Airtel CEO Gopal Vittal on Thursday raised alarm bells for its 300-plus million subscribers in India over the surge in cases of cyber frauds amid the ongoing pandemic. In an email sent out to customers today, Vittal highlighted the modus operandi that miscreants are seemingly adopting to trick unsuspecting users – who are relying on online transactions now more than ever – in order to mete out their nefarious practices, say for instance, to steal their hard-earned money. The email also carried some useful tips to keep in mind to avoid being a victim of online fraud during these challenging times.
“With the growing second wave of the pandemic and lockdowns in various parts of the country, there has been a massive increase in online transactions. Unfortunately, there has also been a corresponding increase in cyber fraud,” Vittal said.

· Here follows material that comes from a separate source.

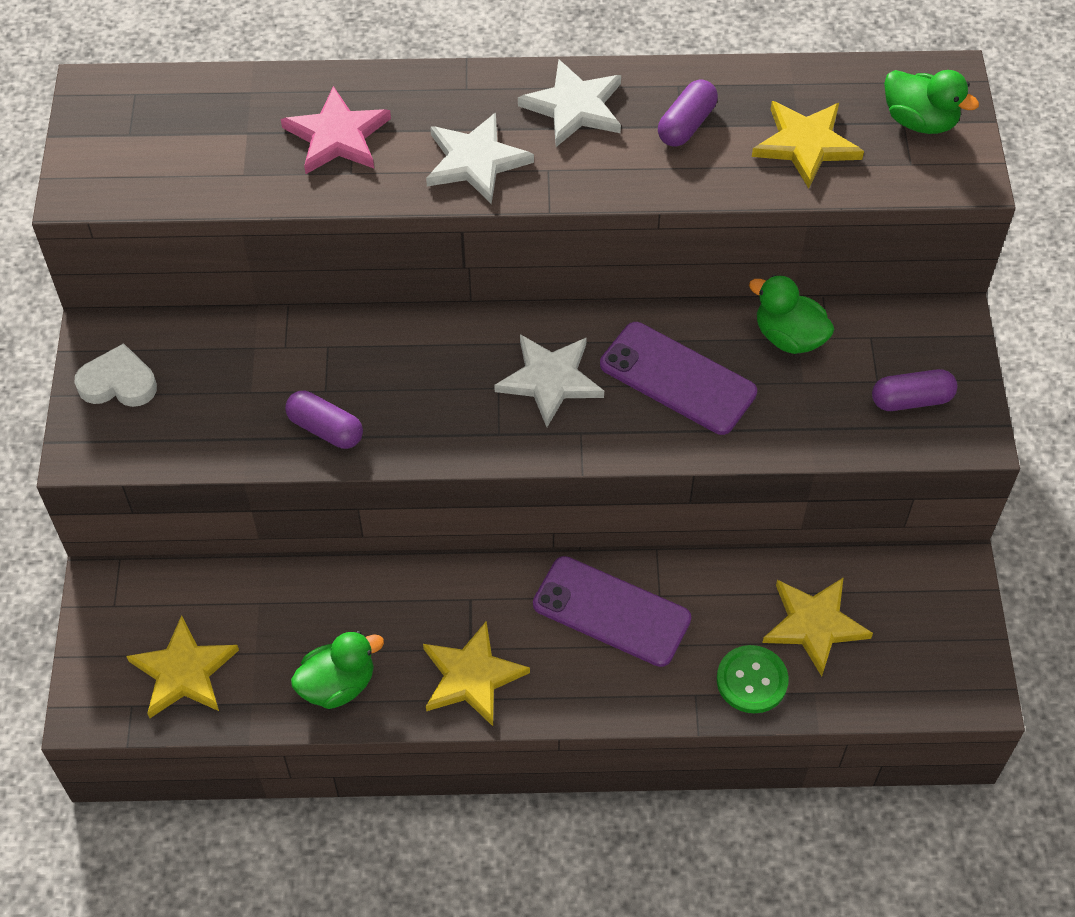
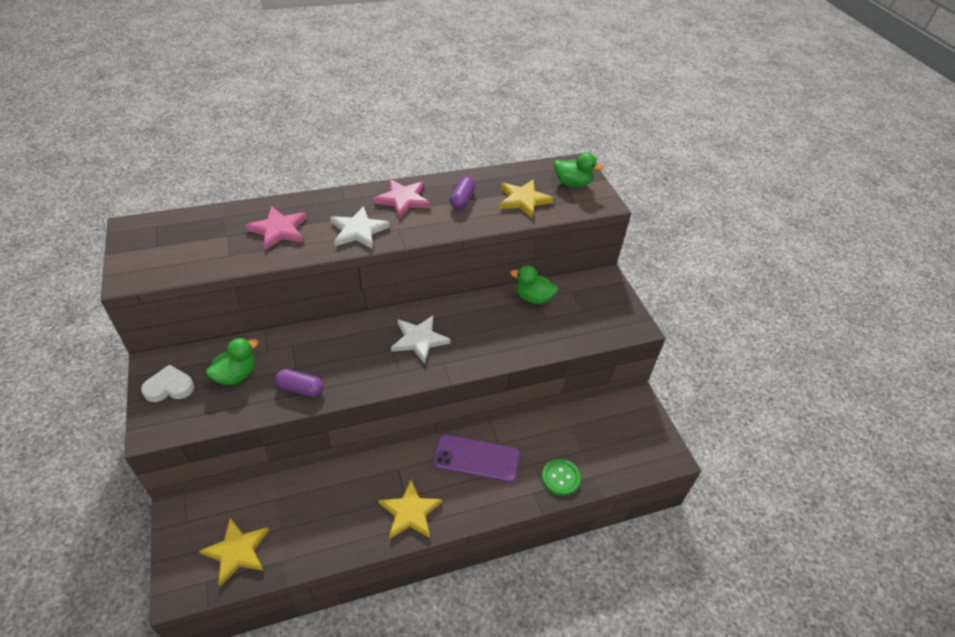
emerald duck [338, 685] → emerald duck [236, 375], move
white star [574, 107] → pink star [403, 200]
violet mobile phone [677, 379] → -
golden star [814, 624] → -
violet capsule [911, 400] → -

One of the ways that fraudsters could trick users is by calling or texting them under the pretext of an Airtel employee claiming their Know Your Customer (KYC) form was incomplete. To facilitate this “false” claim, they could ask users to install a so-called “Airtel Quick Support” app from the Google Play Store presumably through a link sent over to their device. Be warned that no such app exists officially.
The link instead is deigned to redirect users to another app called “TeamViewer Quick Support”, which is a malware in disguise, and once installed, it could allow the fraudster to get complete control over the user’s device and all the accounts associated with it. Vittal urged users to guard against such instances which is to say, be extremely careful about clicking on any such link and installing any such app because Airtel will “never ask you to download any third-party apps.”

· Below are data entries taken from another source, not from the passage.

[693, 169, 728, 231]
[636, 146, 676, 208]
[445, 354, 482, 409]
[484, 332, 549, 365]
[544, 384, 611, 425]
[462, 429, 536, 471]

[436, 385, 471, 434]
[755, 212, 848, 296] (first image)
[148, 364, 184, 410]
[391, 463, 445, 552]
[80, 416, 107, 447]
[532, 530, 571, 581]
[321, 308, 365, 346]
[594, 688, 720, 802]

Fraudsters could also reach out to users with a promise of highly discounted VIP numbers similarly. In lieu of this, they could ask users to pay a certain token or booking amount and become “untraceable” after receiving these funds. Vittal said that “Airtel does not sell VIP numbers on the phone” and therefore it was advisable to not fall for any such attempt.
OTP frauds are on the rise lately, Vittal said, due to the increase in digital transactions as more and more people stay cooped up inside their homes to curb the spread of novel coronavirus. Fraudsters could call users under the pretext of a bank or financial institution and ask them for their account details, or an OTP claiming to unlock or renew their existing account. If shared, this would allow them to withdraw money from the user’s account. Vittal urged users not to fall for such a thing.
Yet another way that fraudsters could dupe users is by pretending to buy a second-hand listed product from a website, negotiating the price, and seeking out their UPI details to transfer the funds. An SMS link is usually sent to the user’s phone to approve the transaction but instead of crediting the amount, money is debited from their account.
Vittal said in all the cases where users were called by fake Airtel employees, they could simply call 121 to confirm if that was indeed the case – or if they were being duped. The Airtel CEO added that the telco was working relentlessly to ensure users were not vulnerable to these fraudsters and introduced features like “Safe Pay” that is said to provide an additional layer of security for every transaction.